Orla Mining Ltd. (TSXV:OLA) entered into a definitive arrangement agreement to acquire Pershimco Resources Inc. (TSXV:PRO) from Sentient Group Limited, Agnico Eagle Mines Limited (NYSE:AEM) and others for CAD 47.7 million on September 14, 2016. Under the terms agreement which will be a court-approved plan of arrangement, each Orla shareholder will receive one common share in the new company (NewCo) for each Orla common share held. Each Pershimco shareholder will receive 0.19 of a NewCo share for each Pershimco common share held. In addition, each Pershimco shareholder will receive 0.04 of a Class A common share of NewCo for each Pershimco Share held. Each class A common share of NewCo will entitle its holder to receive, without payment of additional consideration, one NewCo share conditional upon the issuance of a ministerial resolution by the Ministry of Environment of Panama, accepting the Environmental and Social Impact Study (ESIA) for Pershimco's Cerro Quema project on or prior to January 31, 2017. Each holder of Pershimco RSU will be entitiled to receive cash at a minimum price of CAD 0.3325 per share. Each option of Pershimco will be exchanged for Orla options. If a ministerial resolution accepting the ESIA for the Cerro Quema project is not received prior to January 31, 2017, the right to receive NewCo shares will terminate.

In connection with the transaction, Orla intends to rise up to CAD 50 million via a private placement of subscription receipts at a price of CAD 1.75 per subscription receipt. Pierre Lassonde and certain insiders of Orla intend to participate in the financing in an amount of up to CAD 30 million. Upon completion of the transaction and assuming the approval of the ESIA, it is anticipated that NewCo will have approximately 126.7 million NewCo shares issued and outstanding. Existing Pershimco shareholders will hold approximately 44.7% of the NewCo shares on a fully diluted in-the-money basis. Existing Orla shareholders will hold approximately 36.2% of the NewCo shares on a fully diluted in-the-money basis with the remaining 19.1% to be held by investors participating in the Private Placement. Post the transaction, NewCo, will continue to operate under the name Orla Mining Ltd. Following completion of the arrangement, Orla had approximately 115.86 million common shares issued and outstanding with approximately 53.1% of the common shares being held by former shareholders of Orla and 46.9% of the common shares being held by former shareholders of Pershimco. Additionally, Orla had approximately 11.44 million Class A shares issued and outstanding, which were all held by former shareholders of Pershimco. The 12.1 million Pershimco Shares held by Orla were cancelled in connection with the arrangement.
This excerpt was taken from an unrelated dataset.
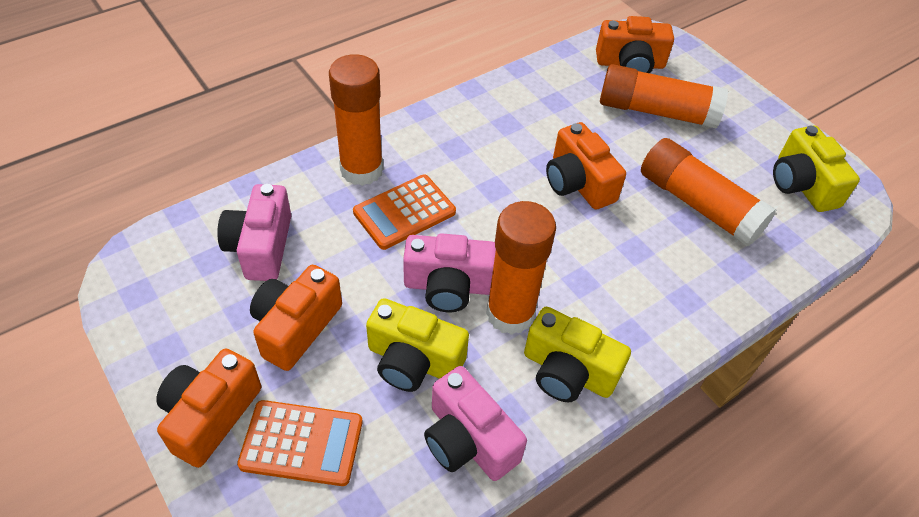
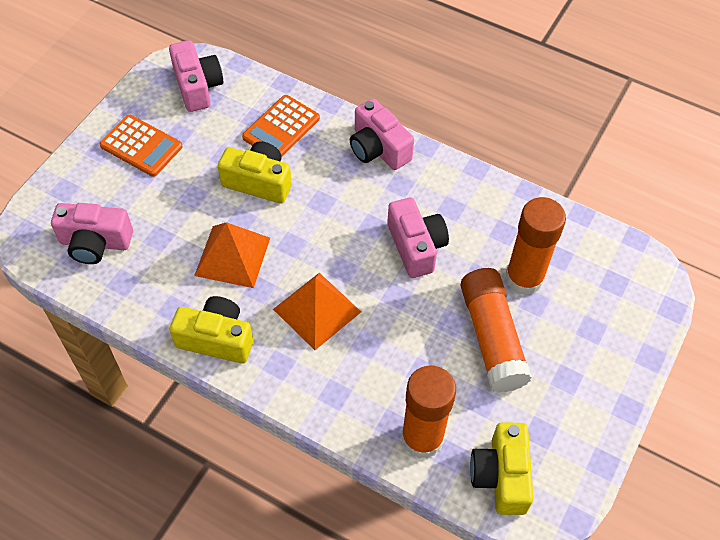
orange camera: 4 -> 0
orange glue stick: 4 -> 3
orange pyramid: 0 -> 2
pink camera: 3 -> 4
A reciprocal termination fee in the amount of CAD 3 million will be paid, should the arrangement agreement not be completed in certain circumstances. Marc Prefontaine, President and Chief Executive Officer of Orla will lead the combined company as President and Chief Executive Officer. Paul Robertson will be the Chief Financial Officer and Hans Smit will be the Chief Operating Officer of the NewCo. Troy Fierro will be the Chairman of the Board of Directors and Richard Hall, Alain Bureau, Marc Prefontaine, Jean Robitaille, Kerry Sparkes, Hans Smit and Aaron Wolfe will be the Directors of NewCo. Agnico Eagle entered into support agreement wherein it will vote all of the common shares of Pershimco owned by Agnico in favour of the agreement. The transaction is subject to approval by Pershimco and Orla shareholders and optionholders, court approval and regulatory approvals, including TSX Venture Exchange. The transaction will also require the approval by at least 50% of the minority shareholders of Pershimco and Orla, respectively and Orla will require the approval of its shareholders to continue to the Canada Business Corporations Act from the Business Corporations Act (Ontario). Pershimco and Orla's Board of Directors unanimously approved the terms of the transaction and recommends that their respective shareholders vote in favor of the transaction. Additionaly dissenter's rights are limited to 5%, support agreements should be executed and Orla should complete private placement of CAD 30 Million. The closing of the transaction will take place in mid-November 2016.

GMP Securities L.P. acted as the financial advisor and Jennifer Hansen of Cassels Brock & Blackwell LLP acted as the legal advisor for Orla Mining. Minvisory Corp. and Primary Capital Inc. acted as the financial advisors and Pierre-Hubert Séguin of Seguin Racine, Ltd and Dentons Canada LLP acted as the legal advisors for the special committee of Pershimco Resources. Olivier Désilets of Davies Ward Phillips & Vineberg LLP acted as the legal advisor for Sentient Group Limited in the transaction.

Orla Mining Ltd. (TSXV:OLA) completed the acquisition of Pershimco Resources Inc. (TSXV:PRO) from Sentient Global Resources Fund 4, fund of Sentient Group Limited, Agnico Eagle Mines Limited (NYSE:AEM) and others on December 6, 2016.